A Hundred and One Versions

In many parishes in my home country of the Philippines, it is difficult enough to sing with the choir as many local dialects are spoken in every region or province. But where Masses are said in English and Filipino (our national language), the Lord’s Prayer has a hundred and one versions! The same is true of other hymns such as “Glory to God in the Highest”, “Lord, have mercy” (The Kyrie), “Holy, Holy, Holy” and the “Lamb of God”.

If you happen to hear Mass on a Sunday in your favorite parish church, you can bet these hymns (along with those for the Offertory, the Mystery of Faith, the Doxology, the Communion hymn and the Recessional) will not be the same the following Sunday.

Limbo Rock Mass

In the chapel of a hospital where my husband, daughter, and I often attend Mass on Sundays, a choir belts out songs as though they want to make an impression. A musical concert will pale in comparison. Why?

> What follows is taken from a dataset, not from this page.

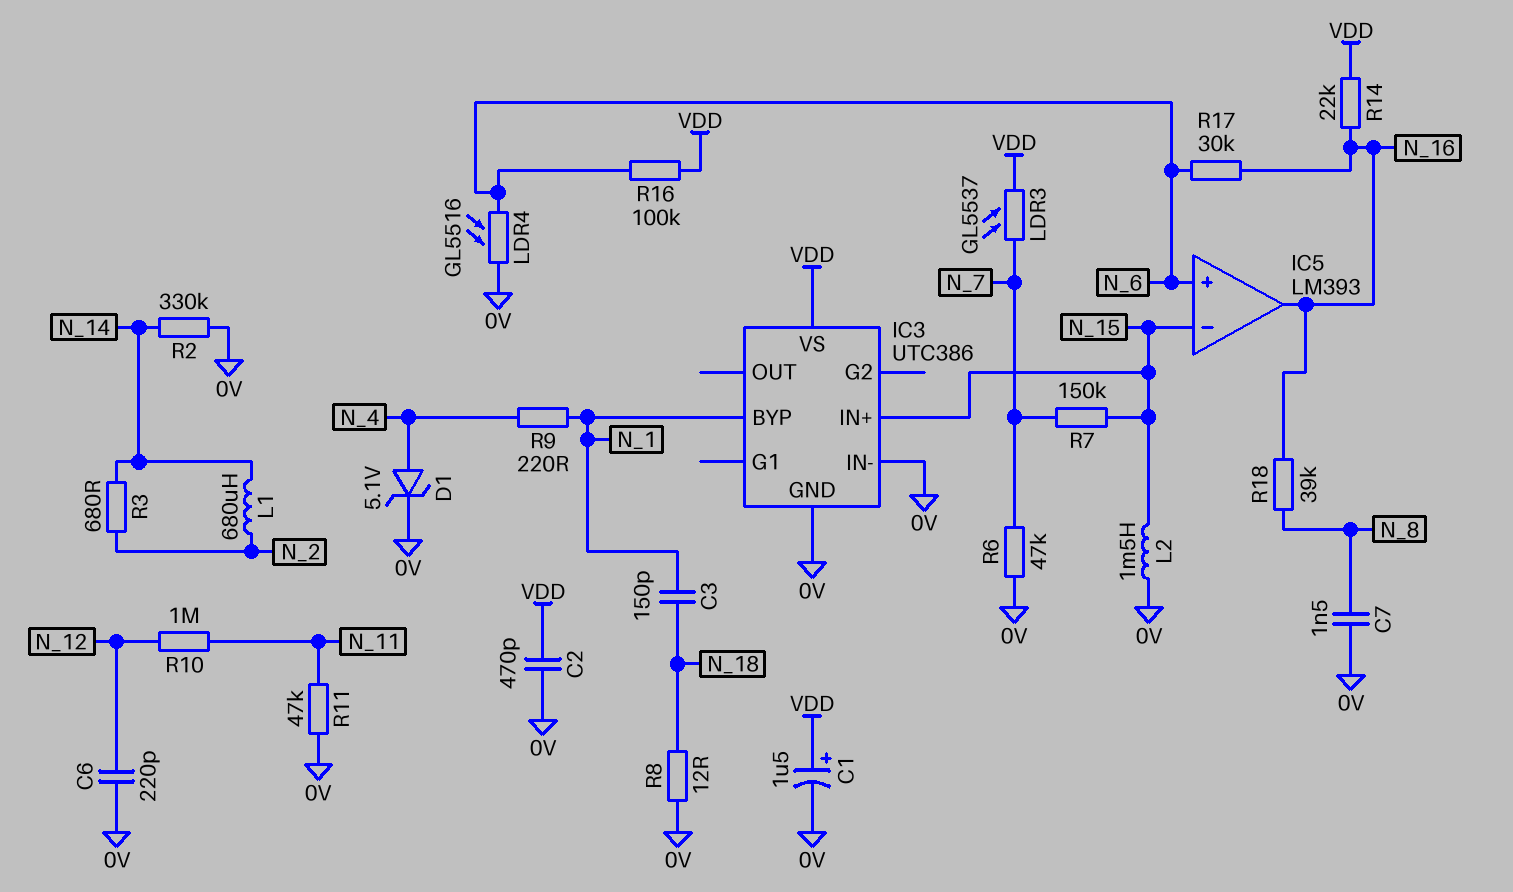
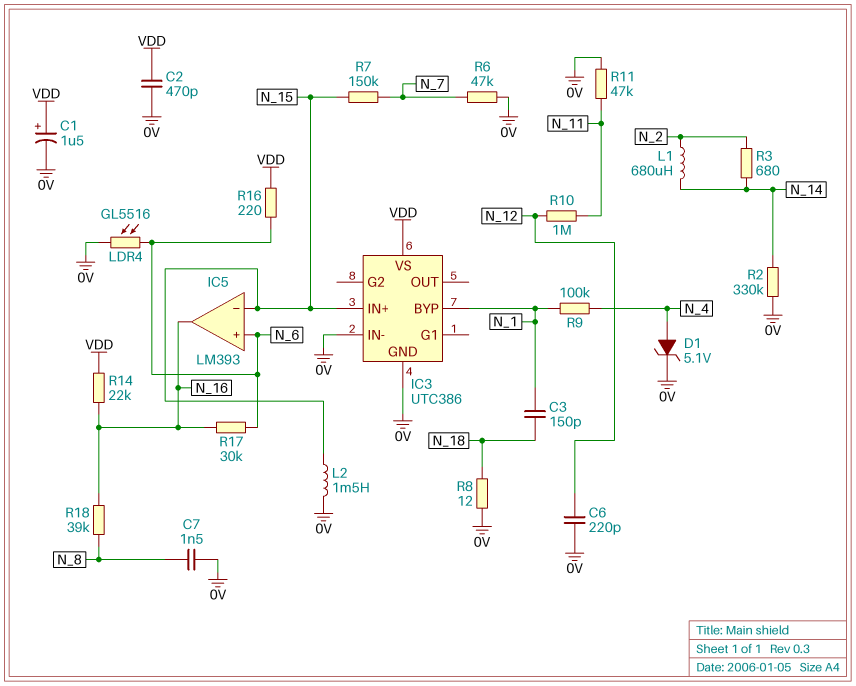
LDR3: GL5537 (N_7, VDD) -> none
R9: 220 (N_1, N_4) -> 100k (N_1, N_4)
R16: 100k (N_6, VDD) -> 220 (N_6, VDD)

Because it has the musical accompaniment of two cellos, an electric guitar, a bass guitar, a flute, an organ, drums and cymbals. You could blame it on my being a traditional Catholic – but I call them “limbo rock” Masses!

Since it is a small air-conditioned chapel, the choir’s voices and the sound of drums reverberate and fill the entire chapel even as the members shout out each line beyond normal, tolerable decibel levels. And because the voices are ear-piercing, they distract the members of the congregation. Worse, the entire liturgical service is robbed of its solemnity – regardless of the season.

When guitars were allowed in the 1970s, I remember what we called “a-go-go Masses”, where a choir stretched its imagination so far that they sang the Cat Stevens song, “Morning Has Broken”, during Communion!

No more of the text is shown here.